TMC6 Khokhar

Culturally Relevant and Responsive Pedagogy in a Racially Homogenous School 

by Rabia Khokhar

This paper outlines the rationale, learning experiences and resources developed in a school library research quest to engage students in critical thinking and reflection regarding cultural relevance. In particular, the author outlines experiences created for developing critically conscious citizens focusing on the Truth and Reconciliation Commission of Canada: Calls to Action.

Read the Paper

Rabia Khokhar is a Long Term Teacher-Librarian with the Toronto District School Board currently serving the Indian Road Crescent school community. She is passionate about ensuring schools are inclusive spaces where all students with their multiple and intersectional identities are reflected, represented and included.
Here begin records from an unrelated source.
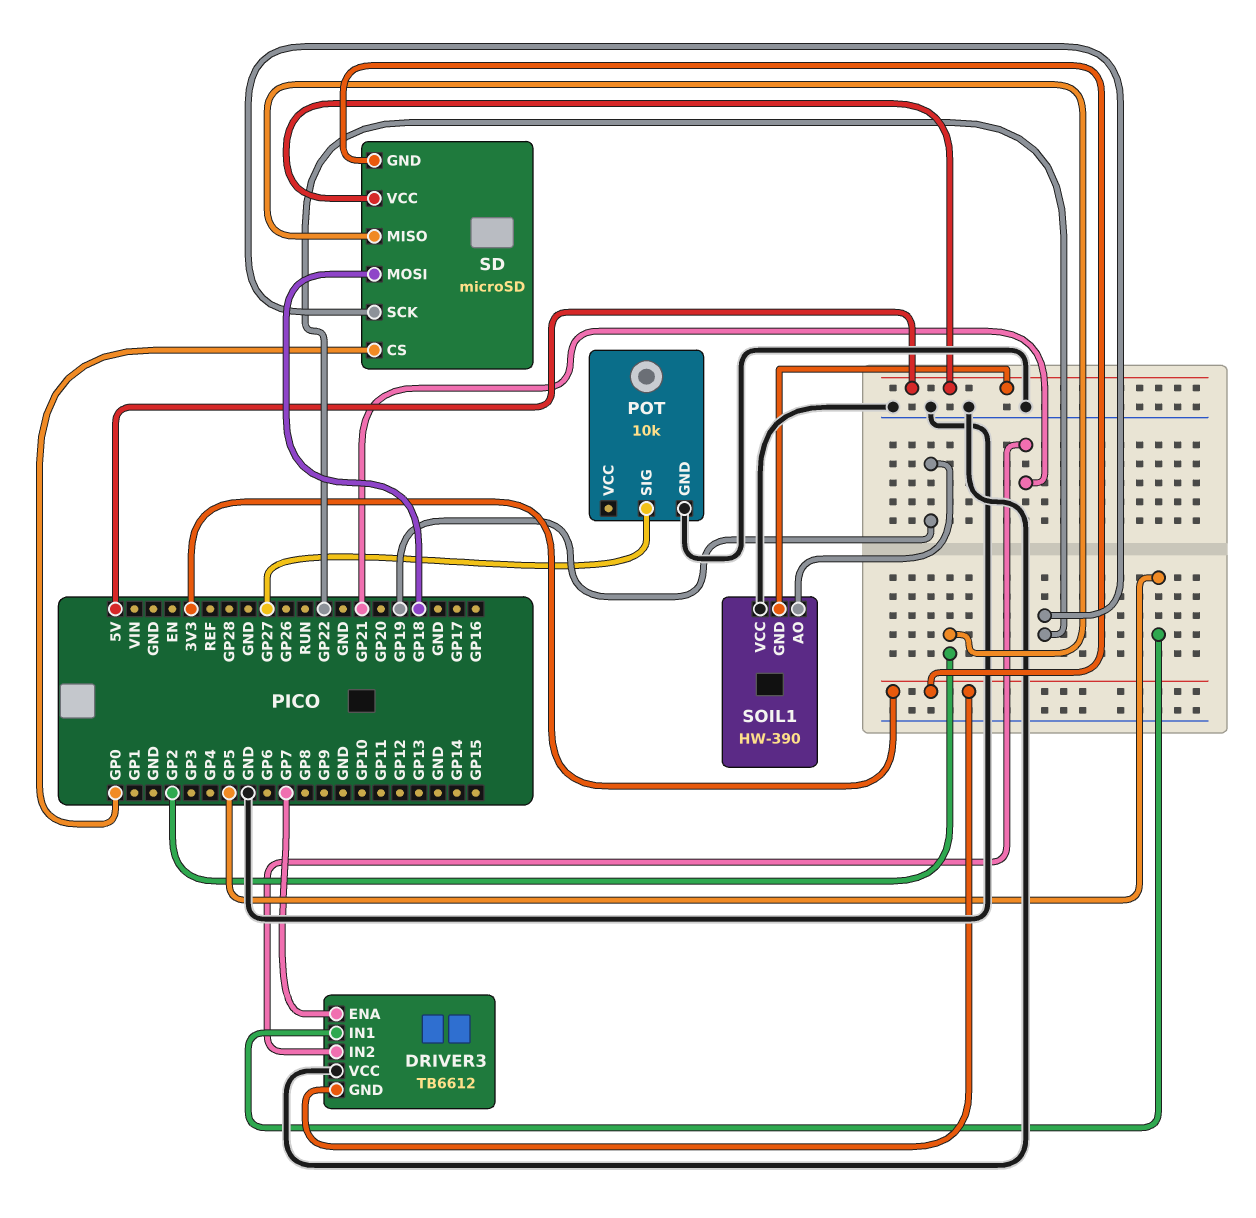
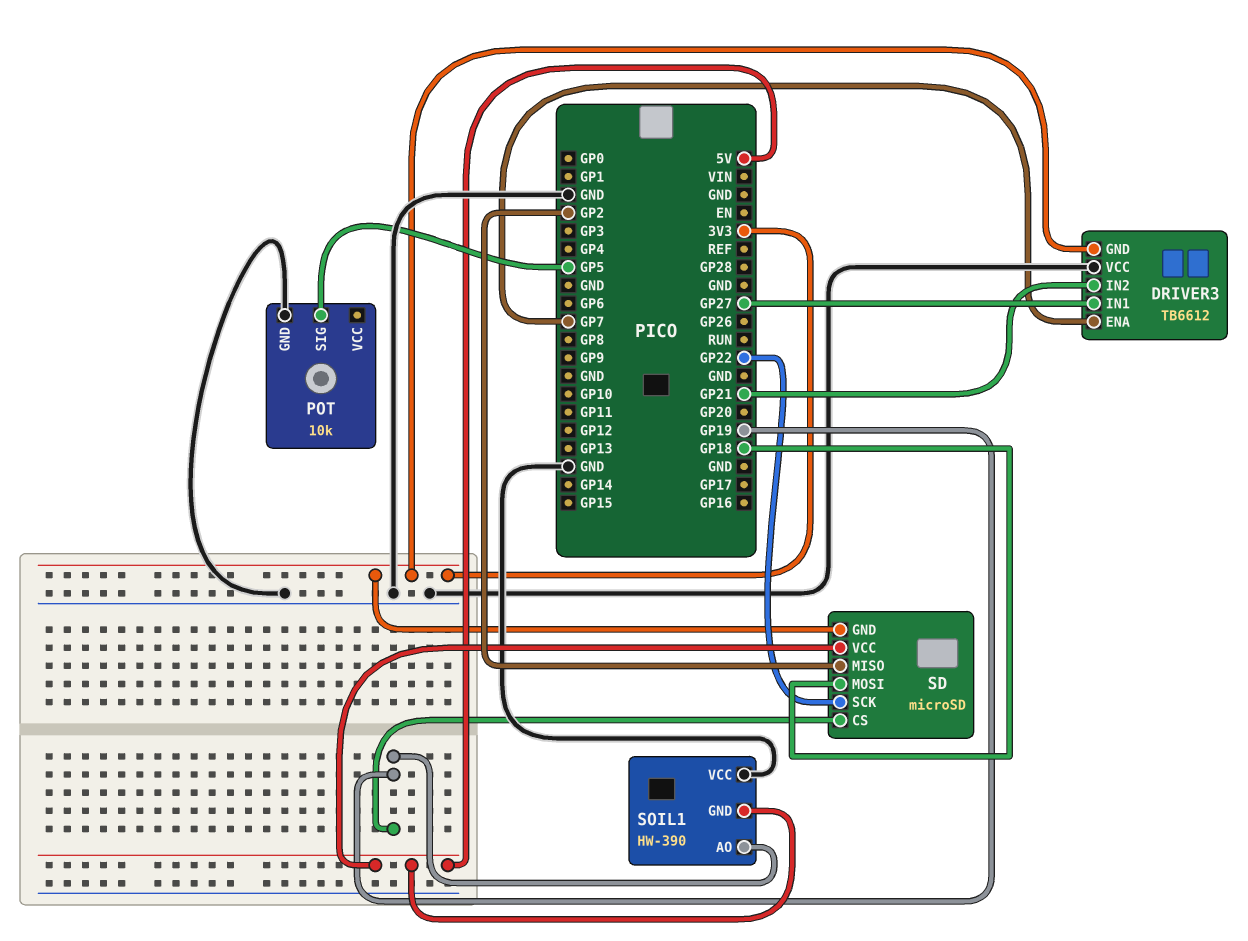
DRIVER3 pin IN1: GP5 -> GP27
POT pin SIG: GP27 -> GP5
SD pin CS: GP0 -> GP19

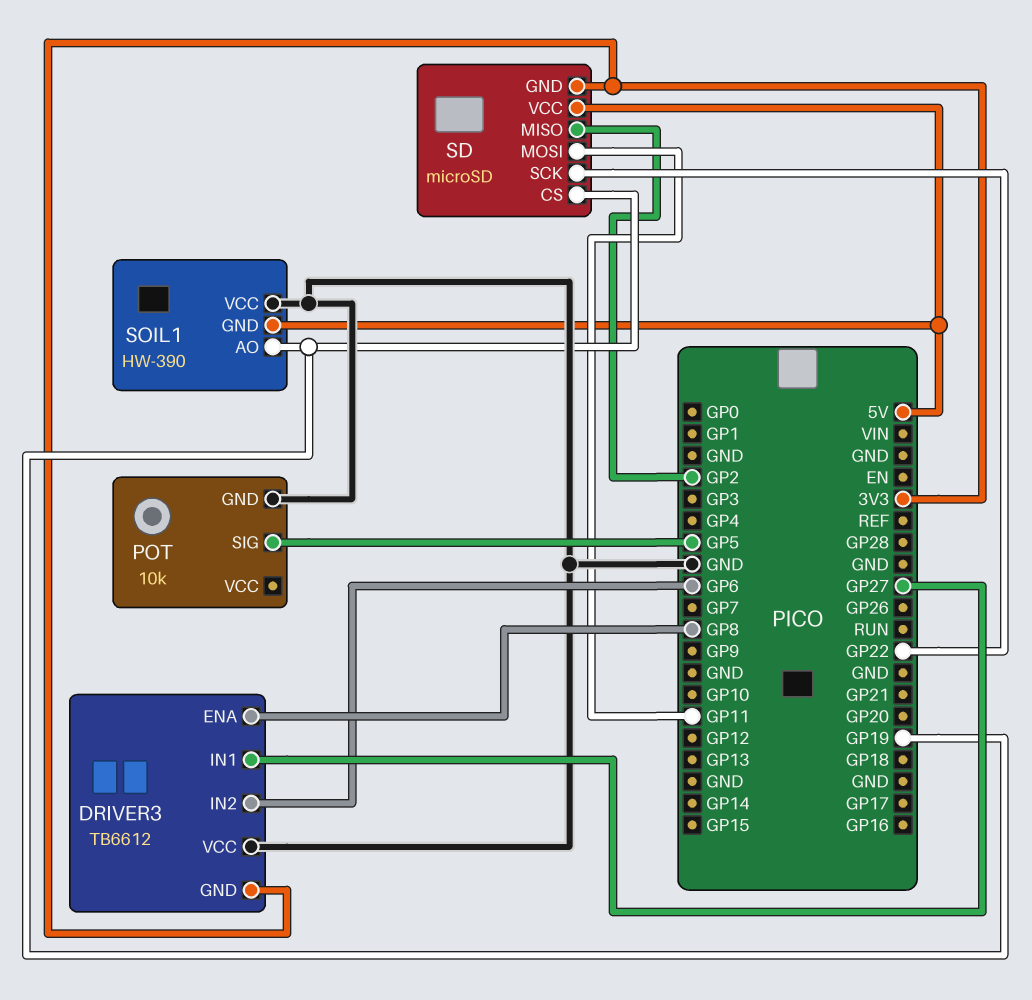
DRIVER3 pin ENA: GP7 -> GP8
DRIVER3 pin IN2: GP21 -> GP6
SD pin MOSI: GP18 -> GP11

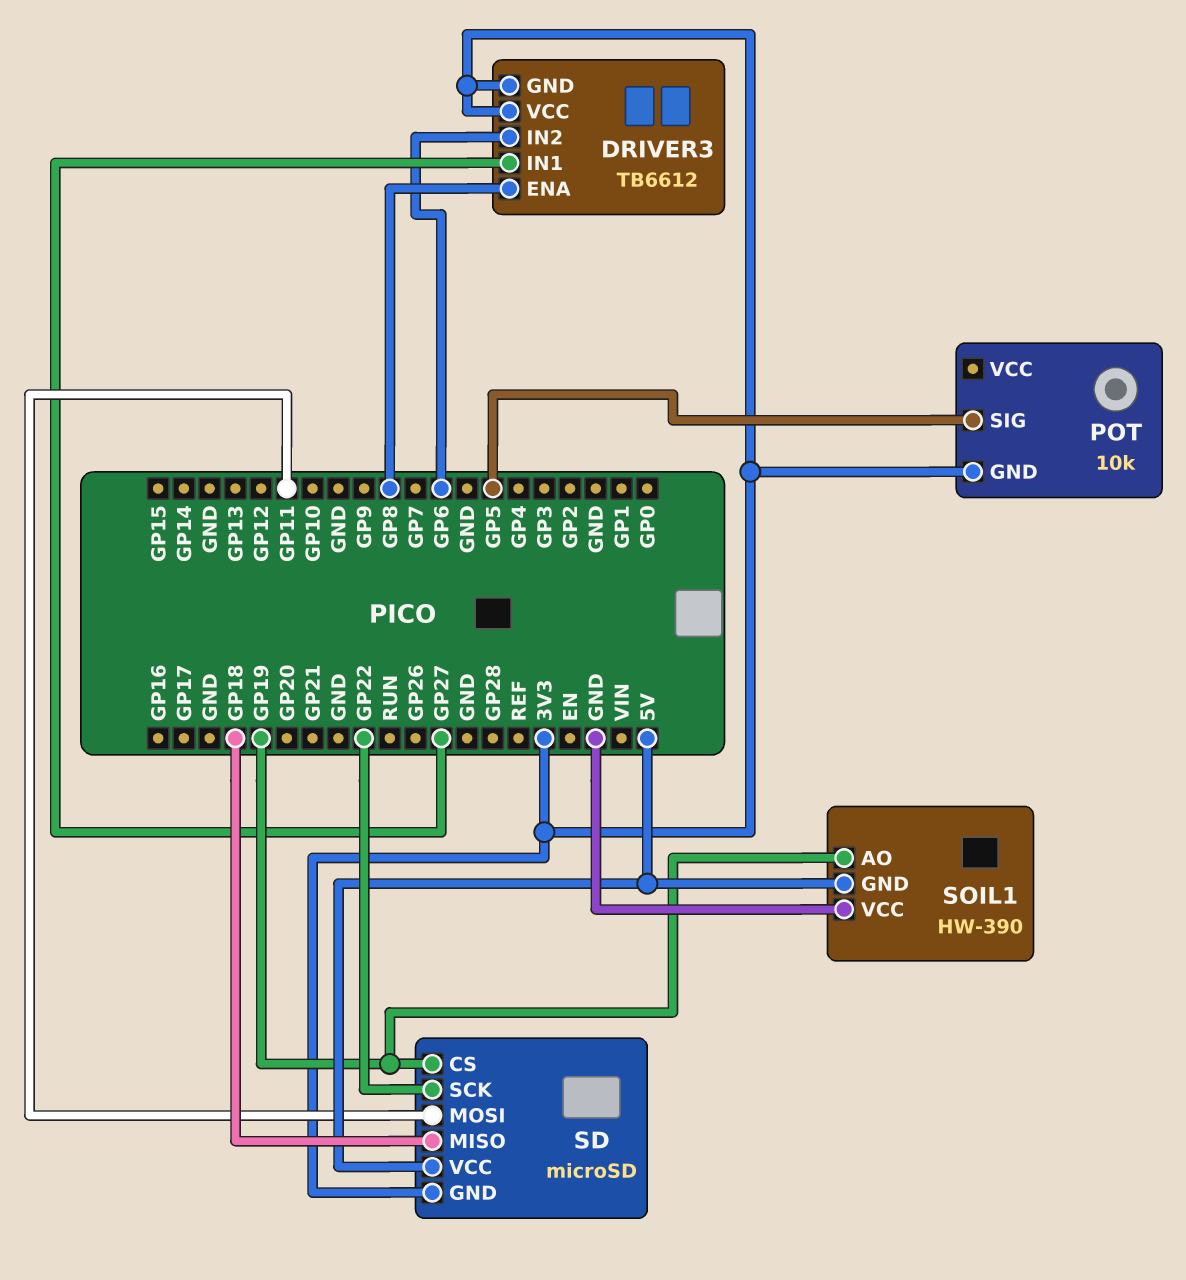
DRIVER3 pin VCC: GND -> 3V3
POT pin GND: GND -> 3V3
SD pin MISO: GP2 -> GP18

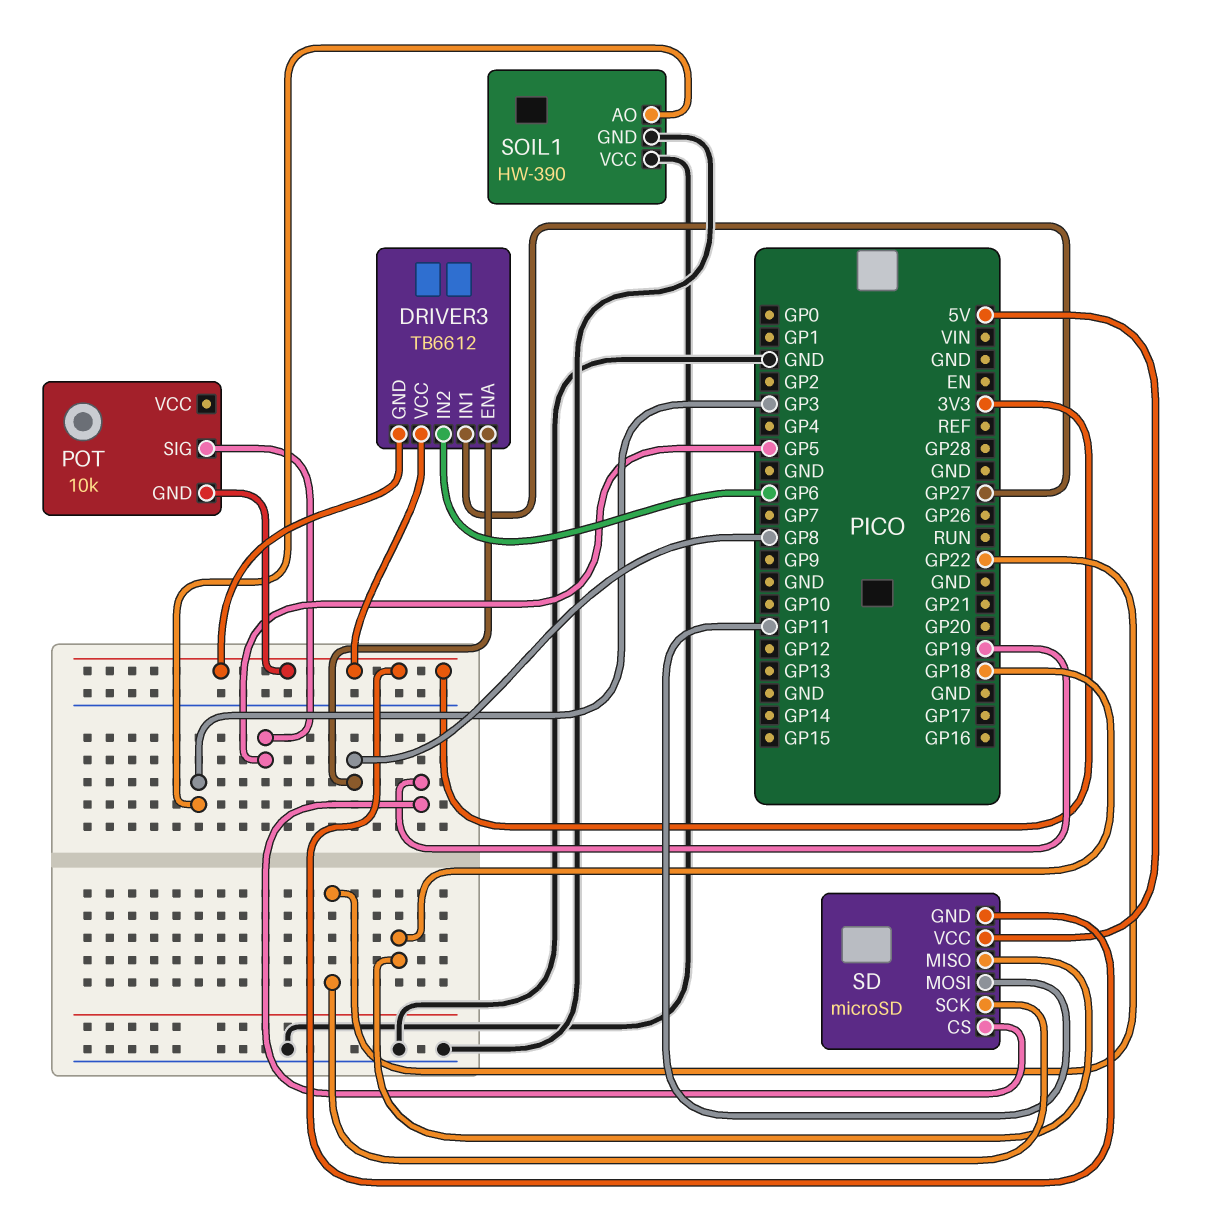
SOIL1 pin AO: GP19 -> GP3
SOIL1 pin GND: 5V -> GND

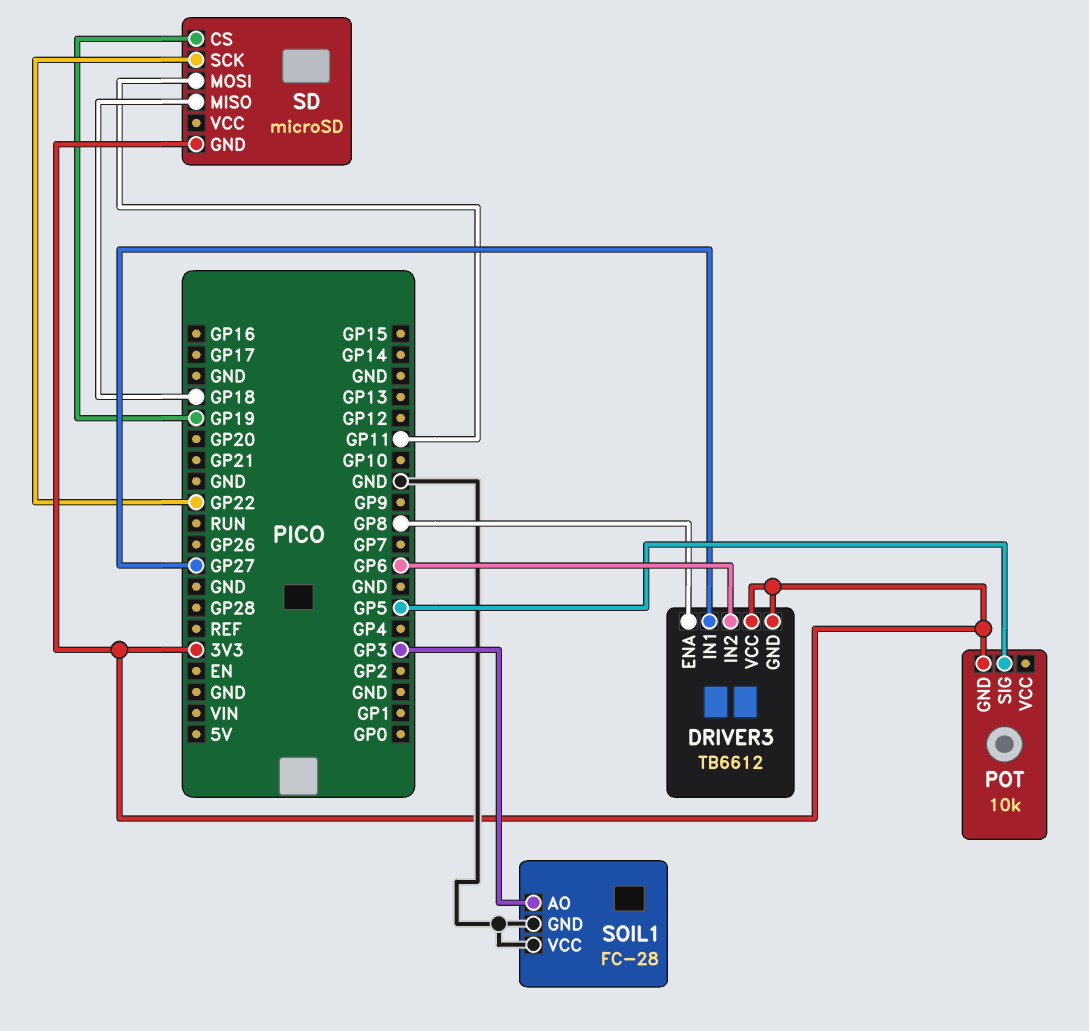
SD pin VCC: 5V -> none
SOIL1: HW-390 -> FC-28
Rabia believes one of the main goals of schools is to help students become active citizens who are aware, care a lot and take actions to make their communities better for all members. She is a strong advocate for the school library and believes it plays a central role in raising students who are critical thinkers and committed to issues around equity and justice.

16 comments:

  1. Hi again Rabia,

    Reading your paper was such a pleasure! I took a few notes as I read your reflections and insights and I'll share them here.
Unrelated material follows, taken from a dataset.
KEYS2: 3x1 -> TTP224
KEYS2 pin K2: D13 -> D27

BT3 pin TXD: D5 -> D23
    An "asset-based approach" = Thanks for highlighting this important tenet. I agree with you that it is so important to start with this first. I need to find the name of the scholar who discusses about the order of sharing stories, because she also indicated that we need to begin with the "this is the great thing about X" first before the "this is the terrible thing that was done to X". What I find challenging about the timing of Orange Shirt Day (although I totally understand that the day is significant because that's often when children were forcibly removed from their homes to attend residential schools) is that it is so early in the school year that we often don't have enough time to delve into the wonderful parts of various First Nations cultures, heroes and accomplishments before diving into the horrible history of atrocities committed against First Nations children at residential schools. How did you ensure the asset-based approach came first before dealing with Orange Shirt Day?
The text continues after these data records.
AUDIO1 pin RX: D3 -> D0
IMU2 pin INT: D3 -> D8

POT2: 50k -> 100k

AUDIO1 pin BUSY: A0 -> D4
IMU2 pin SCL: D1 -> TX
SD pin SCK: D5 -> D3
    Indian Road Crescent Public School = I've always wondered about your school's name. I know it's the name of the street your school exists on. Has there ever been talk of changing the name? How do staff, students and the community feel about the name of the school?

    Junior Inquiry Question = I love this inquiry question (for those who haven't read the paper yet, it's "What does meaningful reconciliation look, sound, and feel like?") It's so powerful and concrete!

    Treaty Recognition Week = My school got funding to invite 2 speakers in to teach our students about Treaty Recognition Week. 1 cancelled and the other 1 spoke far, far above the heads of the audience (even though we explained that our school community was very, very new to our understanding of treaties, reconciliation and First Nations issues). When I saw your tweets at the time, it sounded like your students got so much more out of the experience you offered them. Our worry at my school was that we (the teaching staff) were so ignorant about the issues and ill-equipped to properly explain it that it was better to get someone from the community to help out. How did you overcome any "impostor syndrome" you might have had and what was the best resource you found for your own learning on the topic?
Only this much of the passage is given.